By: Stephanie Armour
April 21, 2010
The Obama administration's initiative to help homeowners obtain modifications of second mortgages is getting off the ground.
Citigroup, JPMorgan Chase and Wells Fargo joined the program in March, when updated guidelines were issued by the government.
Those banks hold about half of the USA's second liens.
The program, originally introduced in August, is aimed at overcoming an impediment to permanent modifications of first mortgages.
Holders of first mortgages have been reluctant to take losses unless the holder of the second-lien mortgage does, too. More borrowers are staying current on their second mortgages, however, which has made those lenders less inclined to take losses.
"This is a huge concern for consumers," says Marietta Rodriguez, national director for homeownership and lending at national non-profit NeighborWorks America. "You have two financial institutions trying to get a payment out of you. How do you respond?"
The government's second-mortgage program, called 2MP, offers incentives to borrowers, mortgage servicers and investors to modify second mortgages.

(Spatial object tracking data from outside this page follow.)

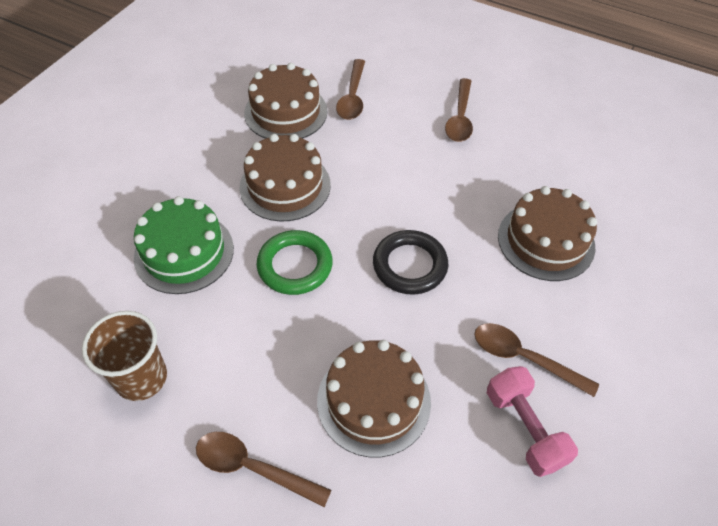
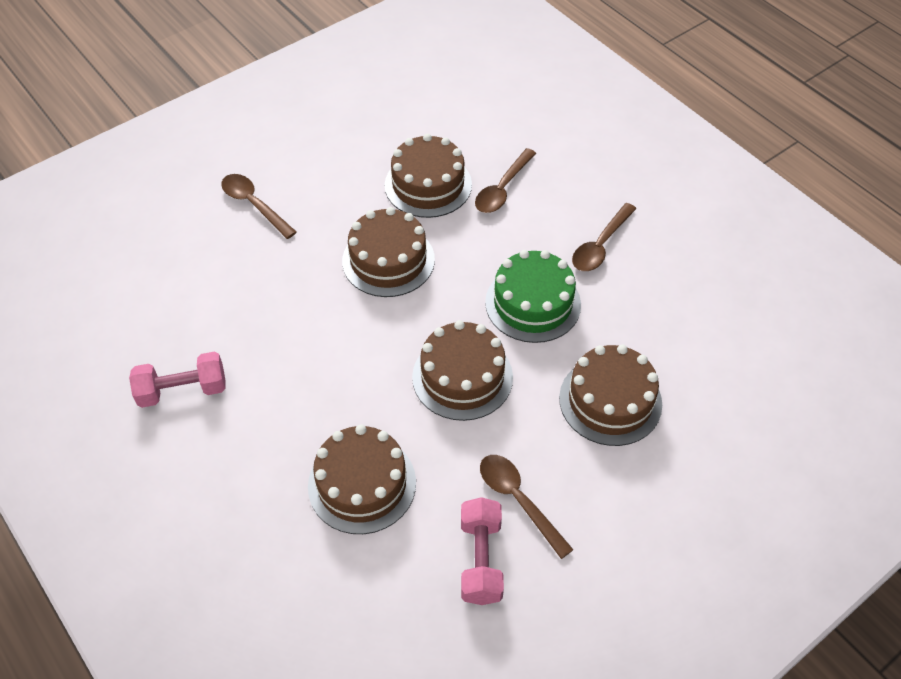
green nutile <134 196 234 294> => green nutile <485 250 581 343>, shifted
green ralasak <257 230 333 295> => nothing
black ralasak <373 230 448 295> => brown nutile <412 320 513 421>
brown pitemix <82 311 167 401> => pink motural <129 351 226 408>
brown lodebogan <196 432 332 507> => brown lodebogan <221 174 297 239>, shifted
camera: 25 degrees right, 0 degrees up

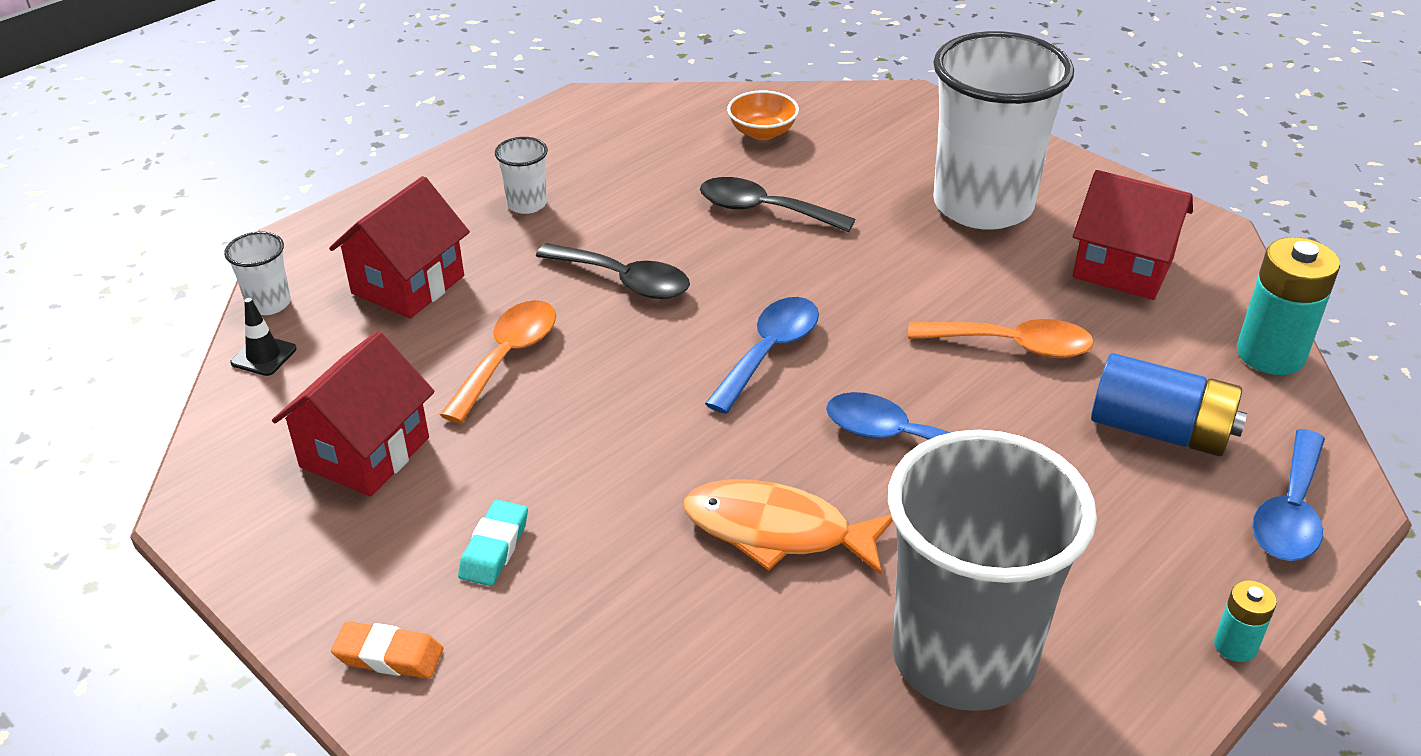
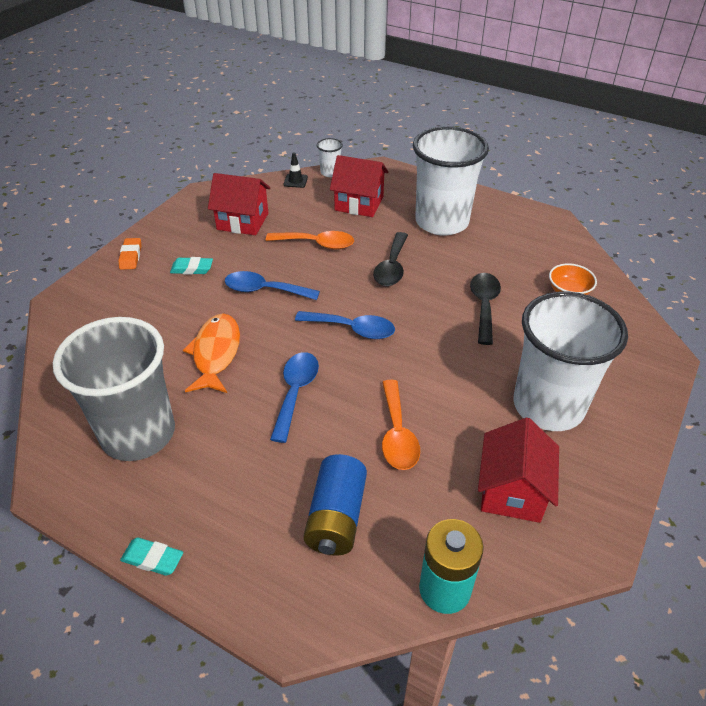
white pitemix <495 137 548 214> => white pitemix <413 126 489 236>, x2.50
blue lodebogan <1252 429 1325 561> => blue lodebogan <225 271 320 300>, shifted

How it works:
- When a borrower's first loan is modified under the federal program, known as the Home Affordable Modification Program (HAMP), and the servicer of the second loan is also a participant in HAMP, that servicer must offer to modify the borrower's second lien.
- Servicers can stretch the term of the second loan to 40 years.

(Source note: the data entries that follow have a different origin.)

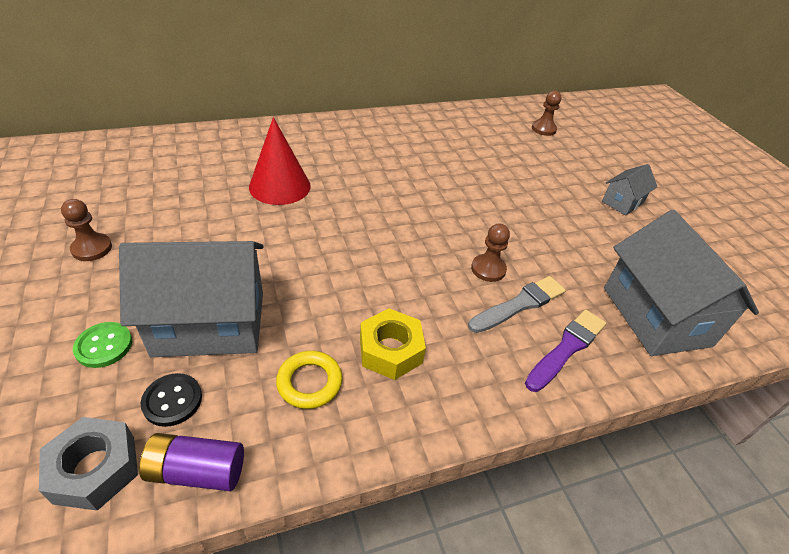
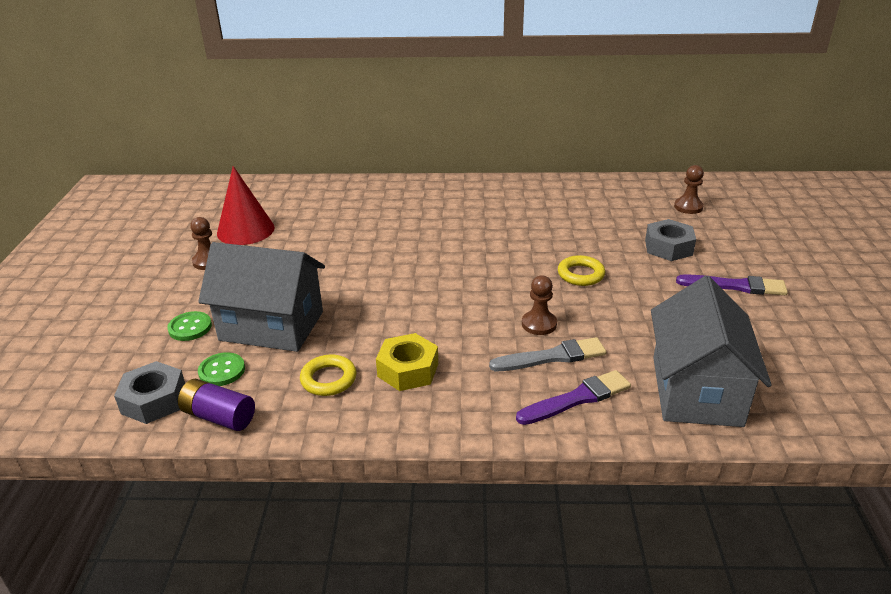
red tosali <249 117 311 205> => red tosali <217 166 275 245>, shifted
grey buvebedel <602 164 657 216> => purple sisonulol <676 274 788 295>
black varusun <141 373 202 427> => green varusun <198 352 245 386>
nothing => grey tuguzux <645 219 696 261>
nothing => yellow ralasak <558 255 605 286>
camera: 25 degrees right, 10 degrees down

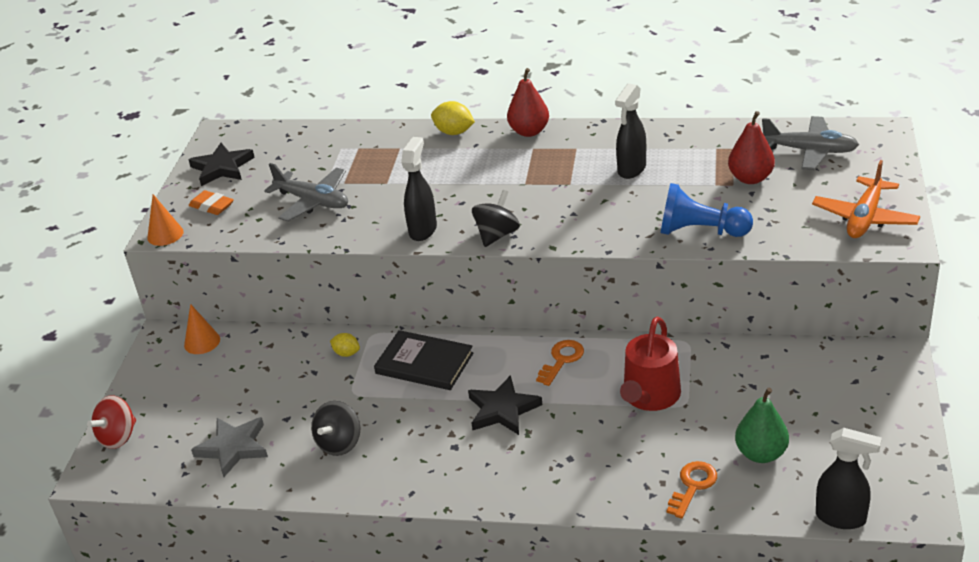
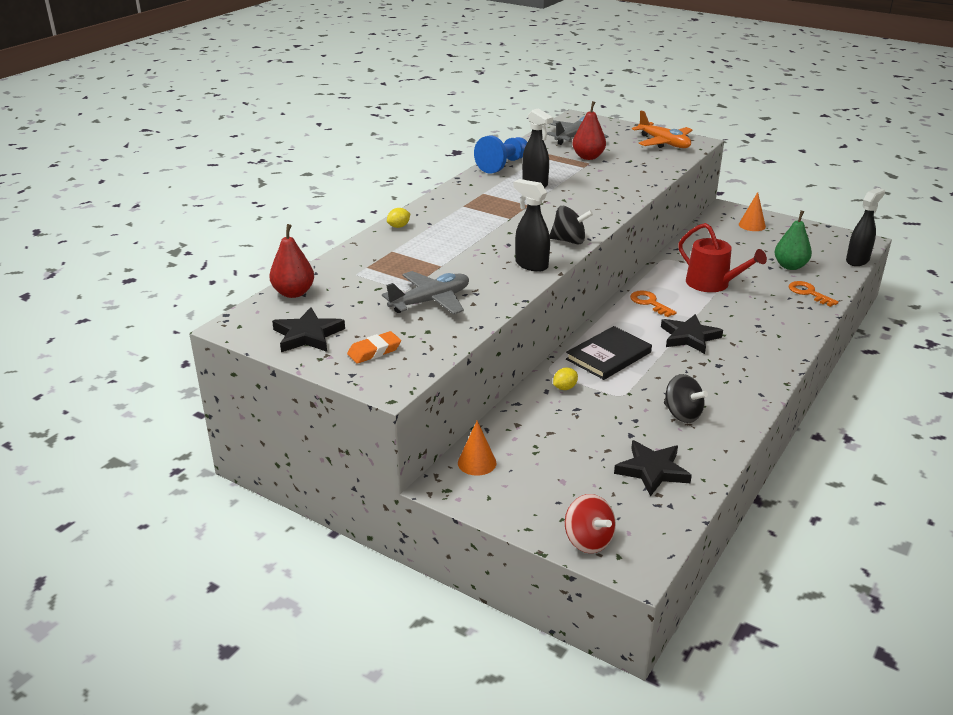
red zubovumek <507 68 549 137> => red zubovumek <269 224 314 298>, shifted
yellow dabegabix <431 101 475 135> => yellow dabegabix <387 208 410 228>, x0.64
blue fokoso <661 183 753 237> => blue fokoso <474 136 527 174>, shifted
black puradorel <472 190 520 247> => black puradorel <550 206 593 244>, 135 degrees clockwise
orange tosali <147 194 184 246> => orange tosali <739 192 766 231>, shifted
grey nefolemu <191 417 268 477> => black nefolemu <614 440 692 496>
camera: 70 degrees left, 5 degrees down

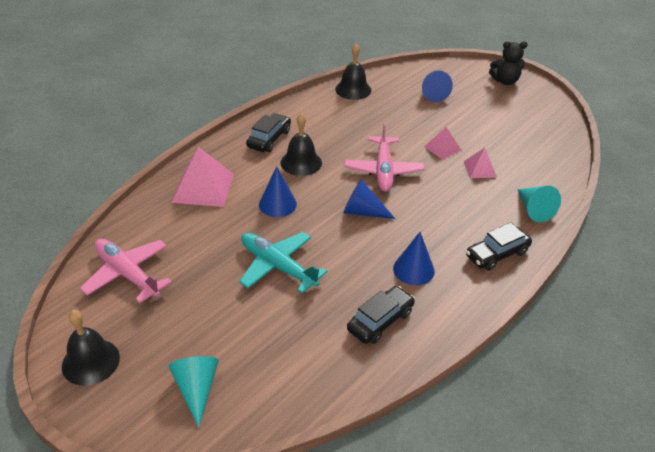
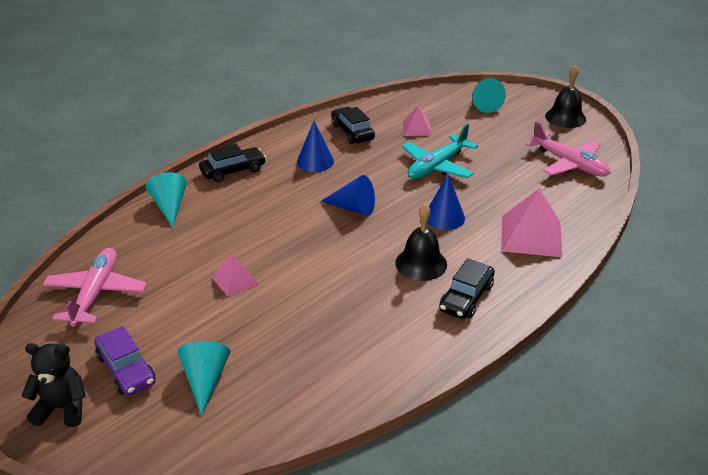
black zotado <335 43 371 100> => nothing
blue tosali <422 70 453 102> => turquoise tosali <178 341 230 416>
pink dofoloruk <344 122 425 192> => pink dofoloruk <42 248 147 327>, shifted
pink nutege <464 148 497 178> => pink nutege <403 105 432 136>, shifted
turquoise dofoloruk <239 232 327 293> => turquoise dofoloruk <402 123 478 179>, 90 degrees clockwise
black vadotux <347 286 415 344> => black vadotux <331 107 375 144>, 105 degrees clockwise
nothing => purple vadotux <94 326 155 396>
camera: 175 degrees left, 5 degrees down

- Second-lien lenders must defer the payment of the same proportion of principal that was deferred or forgiven on the first loan.
Modifying a mortgage with a second lien can be more difficult because of the additional parties involved.
A second lien may be held by another servicer or investor, and getting all parties to agree on interest rate reductions or other steps to ease borrowers' monthly payments can be time-consuming or difficult. The government program aims to make the process easier.
The number of homeowners who will get assistance is limited.
While the program is expected to reach up to 1.5 million homeowners who are struggling to afford their mortgage payments, there are an estimated 19 million residential junior liens, with an average balance of $57,000 as of January, according to First American CoreLogic.
Up to 50% of at-risk mortgages have second liens, according to the Treasury Department.
Even with the incentives the government is offering mortgage lenders to modify second mortgages, they could still prove to be an obstacle as pressure grows to reduce borrowers' loan principal.
"First-lien holders become more reluctant to do principal reduction because of the second" lien, says Jack Schakett, loss mitigation strategies executive at Bank of America. "Everyone is calling for doing more principal reduction. Second liens will be a problem."